Kapitalizmin akil insanlarından, Financial Times’ın baş ekonomi editörü Martin Wolf 16 Mart’ta, “aralarında derin yarıklar bulunan iki blokun ortaya çıkması küreselleşmenin tersine çevrilmesi sürecini hızlandırıyor ve iş âleminin çıkarlarını jeopolitiğe kurban ediyor” yorumuyla tartışmaya katıldı.

İsterseniz yazıya 80’lerle birlikte gözde bir kavram haline gelen küreselleşmenin kısa tanımı ve tarihsel gelişimiyle başlayalım. Öncelikle burada kapitalist bir küreselleşmenin söz konusu olduğunu, küresel sermayenin talepleri ve ihtiyaçları doğrultusunda şekillenen bir tasarımı masaya yatırdığımızı hatırlatalım.

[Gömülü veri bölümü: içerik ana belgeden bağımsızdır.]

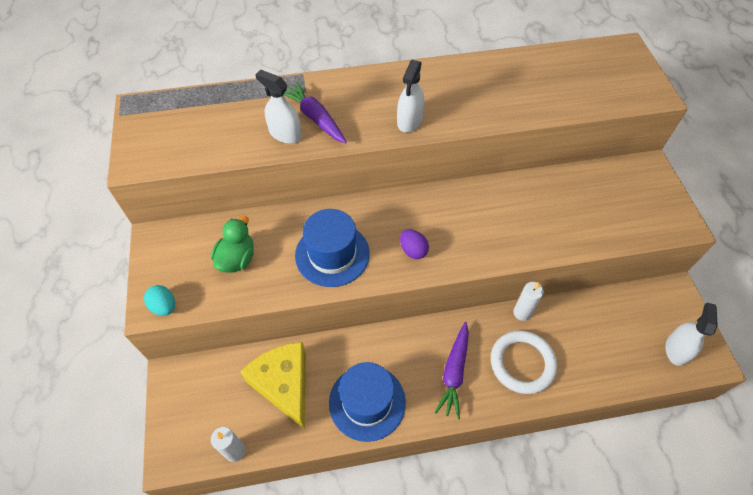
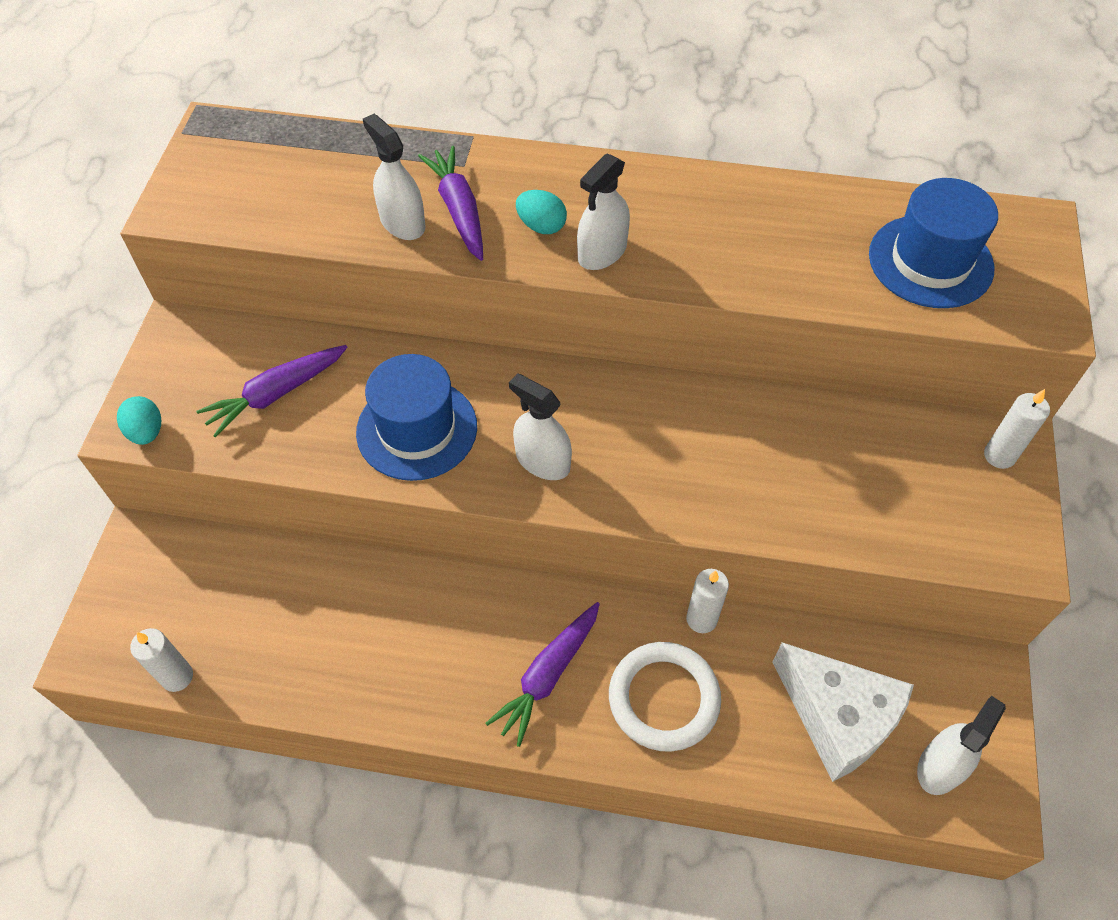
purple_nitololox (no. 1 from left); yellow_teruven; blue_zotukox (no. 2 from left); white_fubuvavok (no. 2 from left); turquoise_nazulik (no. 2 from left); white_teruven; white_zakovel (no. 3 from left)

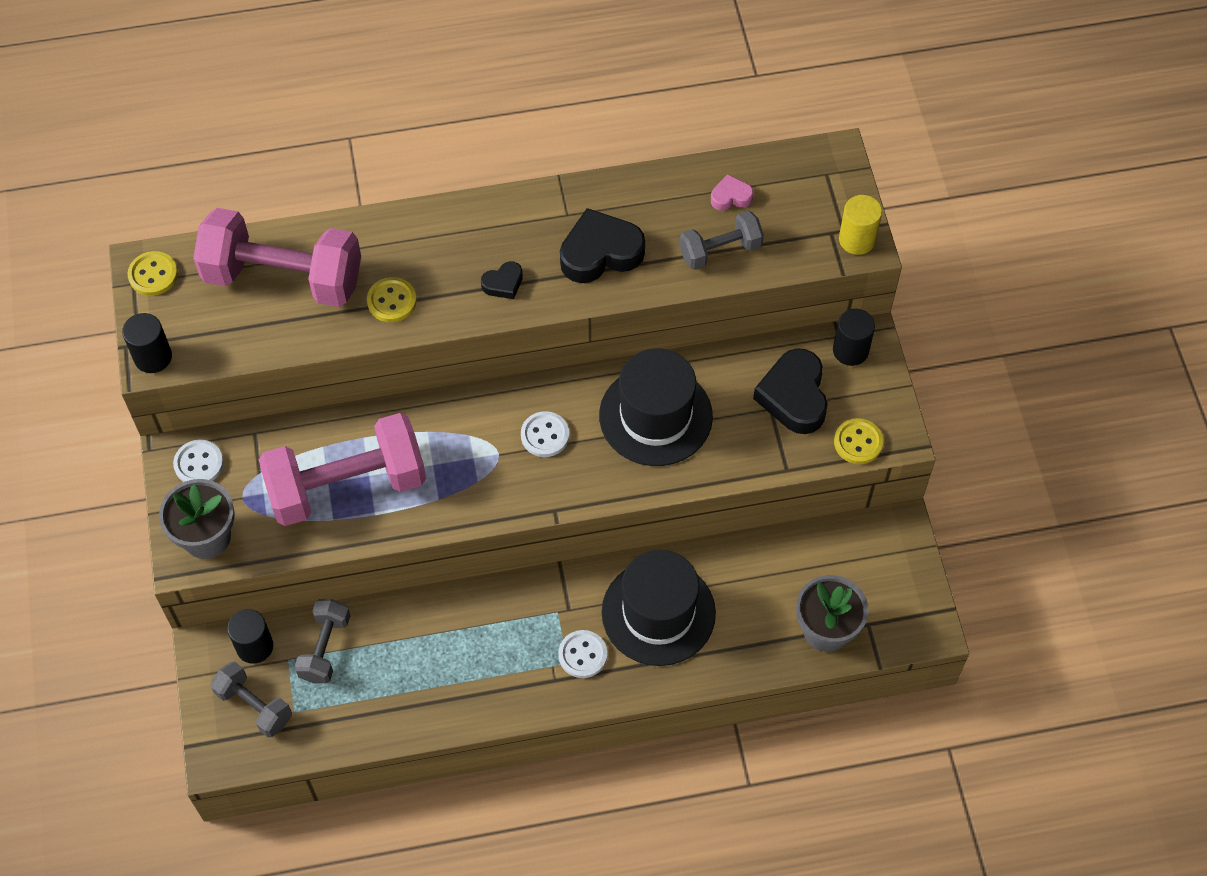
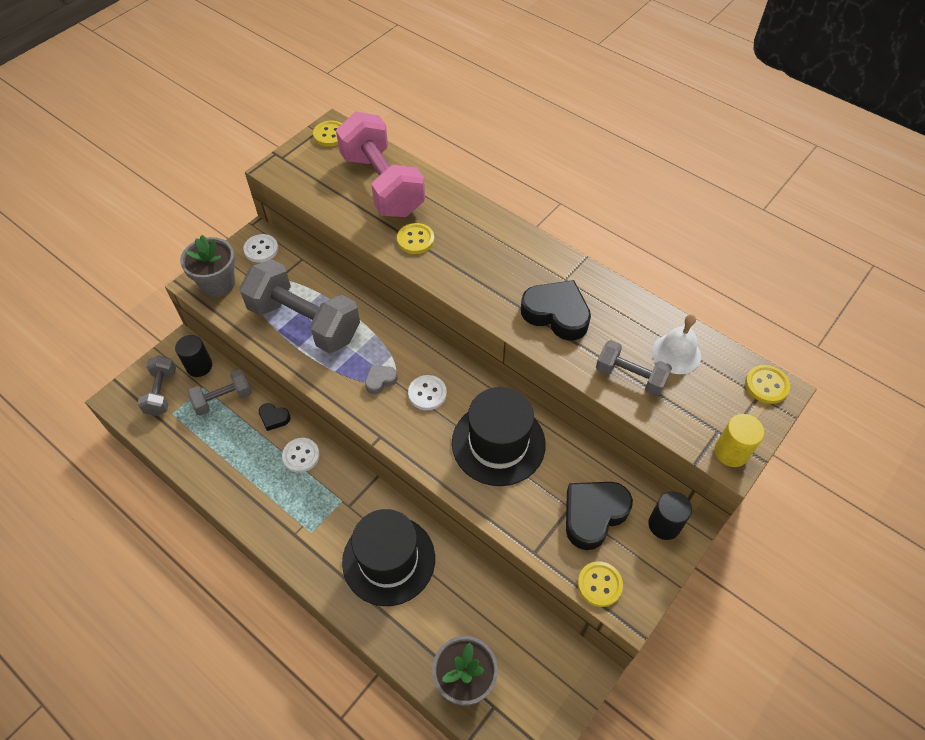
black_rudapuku (no. 1 from left in the first image); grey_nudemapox (no. 3 from left); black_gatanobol (no. 1 from left); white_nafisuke (no. 2 from left); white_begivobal; grey_gatanobol; yellow_nafisuke (no. 4 from left)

Neoliberalizm Küreselleşme Finansallaşma

Filipinli akademisyen ve aktivist Walden Bello, 1945’ten 1975’e kadar süren Çağdaş Kapitalizmin Altın Çağı’nın sona ermesiyle düşük büyüme ve yüksek enflasyonun birlikte ortaya çıktığı stagflasyon olgusu karşısında sermayenin üç kaçış yoluna başvurduğu saptamasını yapıyor: neoliberal yeniden yapılanma, küreselleşme ve finansallaşma.

Neoliberalizmde devlet sermayenin önünde ayak bağı olmaktan çıkacak, gelirin yoksul ve orta sınıflardan zenginlere doğru aktarılmasıyla, zenginler yatırım yapmak ve ekonomik büyümeyi yeniden ateşlemek için motivasyon kazanacaktı. Bu kurgu, sermayeyi destekleyen arz yönlü ekonomi politikaları uygulanırken, “zenginde pişer fakire de düşer” yollu bir yaklaşımla zenginleşmenin aşağı doğru yayılacağı, yoksulların da yüzünün güleceği vaadiyle meşrulaştırılmaya çalışılıyordu.

Filipinli akademisyen Walden Bello, 1945’ten 1975’e kadar süren Çağdaş Kapitalizmin Altın Çağı’nın sona ermesiyle düşük büyüme ve yüksek enflasyonun birlikte ortaya çıktığı stagflasyon olgusu karşısında sermayenin üç kaçış yoluna başvurduğu saptamasını yapıyor: neoliberal yeniden yapılanma, küreselleşme ve finansallaşma.

Küreselleşme ise, yarı-kapitalist, kapitalist olmayan ve kapitalizm öncesi mekânların küresel piyasa ekonomisine hızla entegrasyonuydu. Bu bütünleşme ticaretin liberalizasyonu; küresel sermayenin hem banka borçları hem portföy yatırımları yoluyla akışkanlığının sağlanması; doğrudan yabancı sermaye yatırımlarının önündeki engellerin kaldırılmasıyla başarılacaktı. Sovyetler Birliği’nin dağılması, Comecon ekonomik bölgesindeki ülkelerin birbirinin peşi sıra, küresel sermayenin tahakkümüne girmesi sonrası, 2001’de Çin’in Dünya Ticaret Örgütü’ne üyeliğinin gerçekleşmesi küreselleşmeye eşik atlattı.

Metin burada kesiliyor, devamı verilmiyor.